Open Stack

Wed Sep 11 20:16:18 UTC 2013

Hi folks,

Initial discussions of Savanna Incubation request have been started yesterday. Two major topics being discussed were Heat integration and “clustering library” [1].

To start with let me give a brief overview of key Savanna features:
1. Provisioning of underlying OpenStack resources (like compute, volume, network) required for Hadoop cluster.
2. Hadoop cluster deployment and configuration.
3. Integration with different Hadoop distributions through plugin mechanism with single control plan for all of them. In future can be used to integrate with other Data Processing frameworks, for example, Twitter Storm.
4. Reliability and performance optimizations to ensure Hadoop cluster performance on top of OpenStack, like enabling Swift to be used as underlying HDFS and exposing information on Swift data locality to Hadoop scheduler.
5. Set of Elastic Data Processing features:
  * Hadoop jobs on-demand execution
  * Pool of different external data sources, like Swift, external Hadoop cluster, NoSQL and traditional databases
  * Pig and Hive integration
6. OpenStack Dashboard plugin for all above.

I highly recommend to view our screencast about Savanna 0.2 release (mid July) [2] to better understand Savanna functionality. 

As you can see, resources provisioning is just one of the features and the implementation details are not critical for overall architecture.

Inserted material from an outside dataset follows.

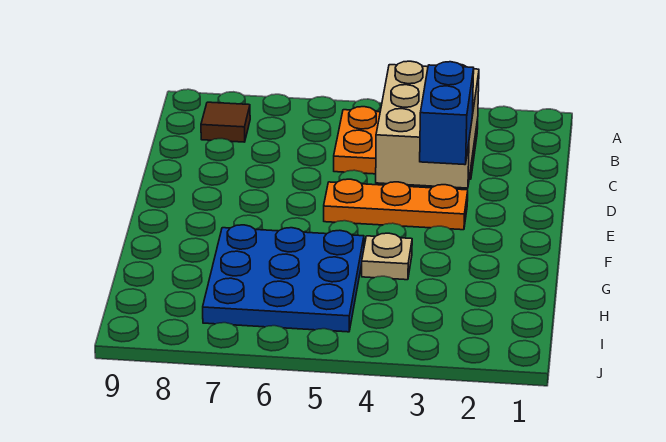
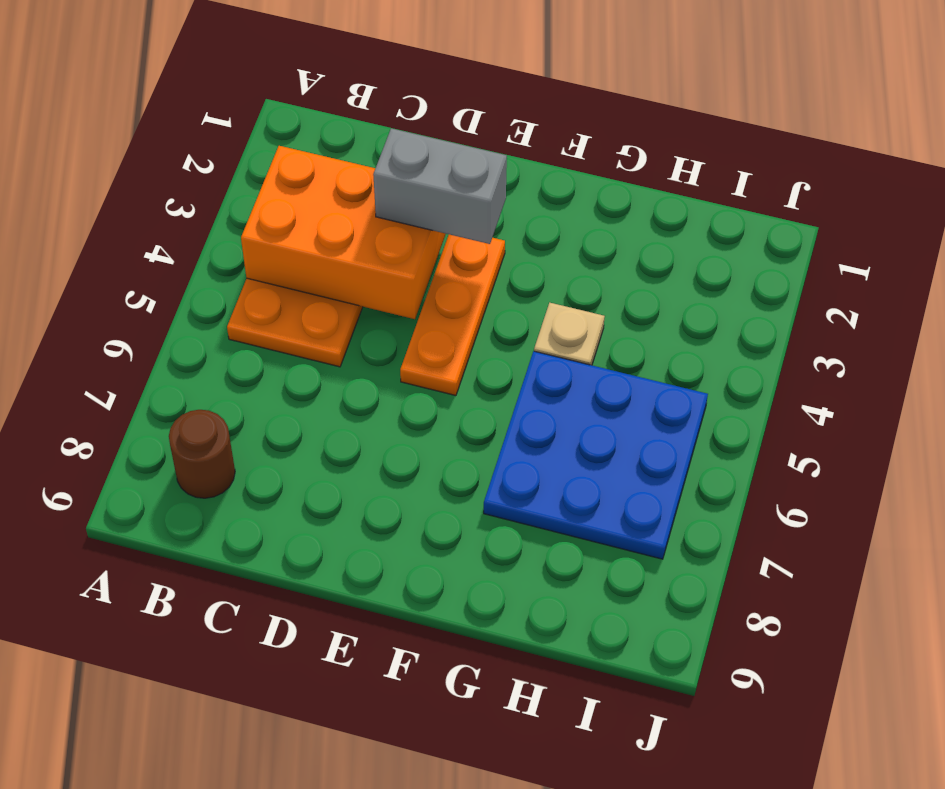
tan brick B3:D4 level 2 -> orange brick B3:D4 level 2
brown tile B8 level 1 -> brown round brick B8 level 1
blue brick D3:E3 level 3 -> grey brick D3:E3 level 3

It performs only the first step of the cluster setup. We’ve been considering Heat for a while, but ended up direct API calls in favor of speed and simplicity. Going forward Heat integration will be done by implementing extension mechanism [3] and [4] as part of Icehouse release.

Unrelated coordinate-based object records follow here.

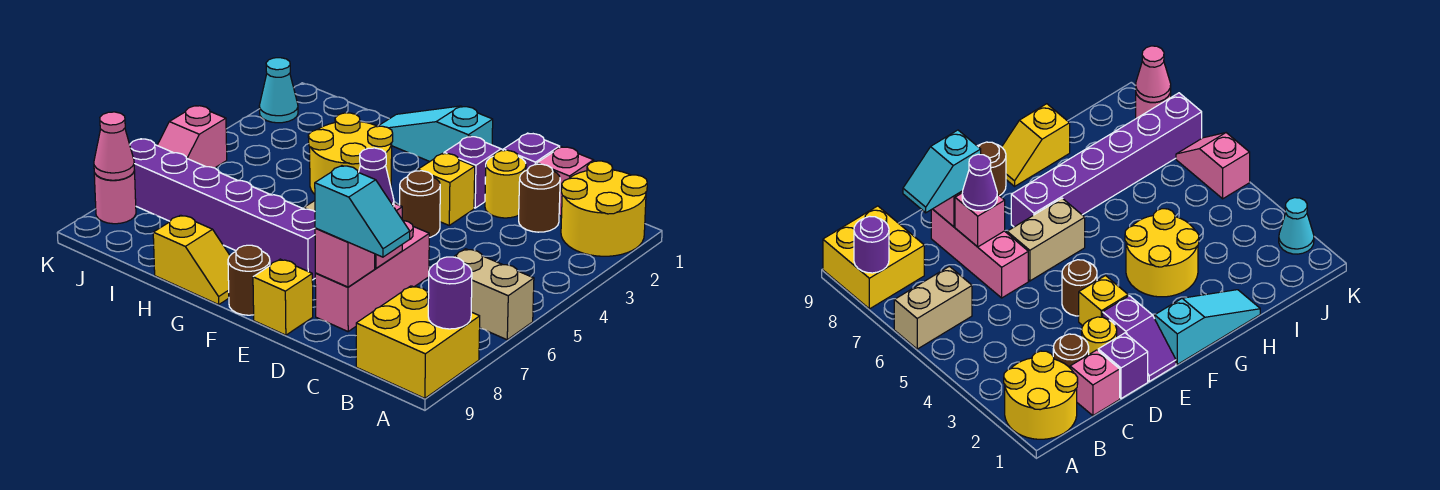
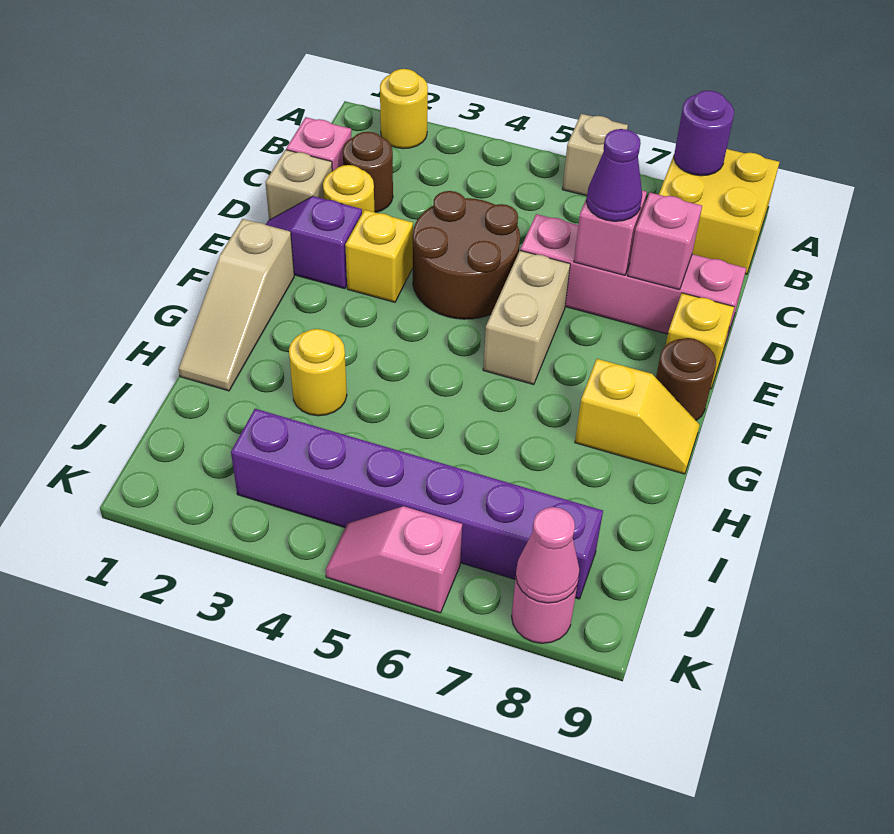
yellow round brick A1:B2 level 1 -> yellow round brick A2 level 1
tan brick A6:B6 level 1 -> tan brick A6 level 1
cyan slope C8:D8 level 3 top D -> none
purple brick D1 level 1 -> tan brick D1 level 1
pink brick D6:D8 level 1 -> pink brick D6:D9 level 1
brown round brick E4 level 1 -> brown round brick D4:E5 level 1
cyan slope F1:H1 level 1 top F -> tan slope F1:H1 level 1 top F
purple brick F7:K7 level 1 -> purple brick J3:J8 level 1
yellow round brick G3:H4 level 1 -> yellow round brick H3 level 1
yellow slope G9:H9 level 1 top H -> yellow slope G8:G9 level 1 top 8
cyan cone K2 level 1 -> none
pink slope K5:K6 level 1 top 5 -> pink slope K5:K6 level 1 top 6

The next part, Hadoop cluster configuration, already extensible and we have several plugins - Vanilla, Hortonworks Data Platform and Cloudera plugin started too. This allow to unify management of different Hadoop distributions under single control plane. The plugins are responsible for correct Hadoop ecosystem configuration at already provisioned resources and use different Hadoop management tools like Ambari to setup and configure all cluster  services, so, there are no actual provisioning configs on Savanna side in this case. Savanna and its plugins encapsulate the knowledge of Hadoop internals and default configuration for Hadoop services.

The next topic is “Cluster API”.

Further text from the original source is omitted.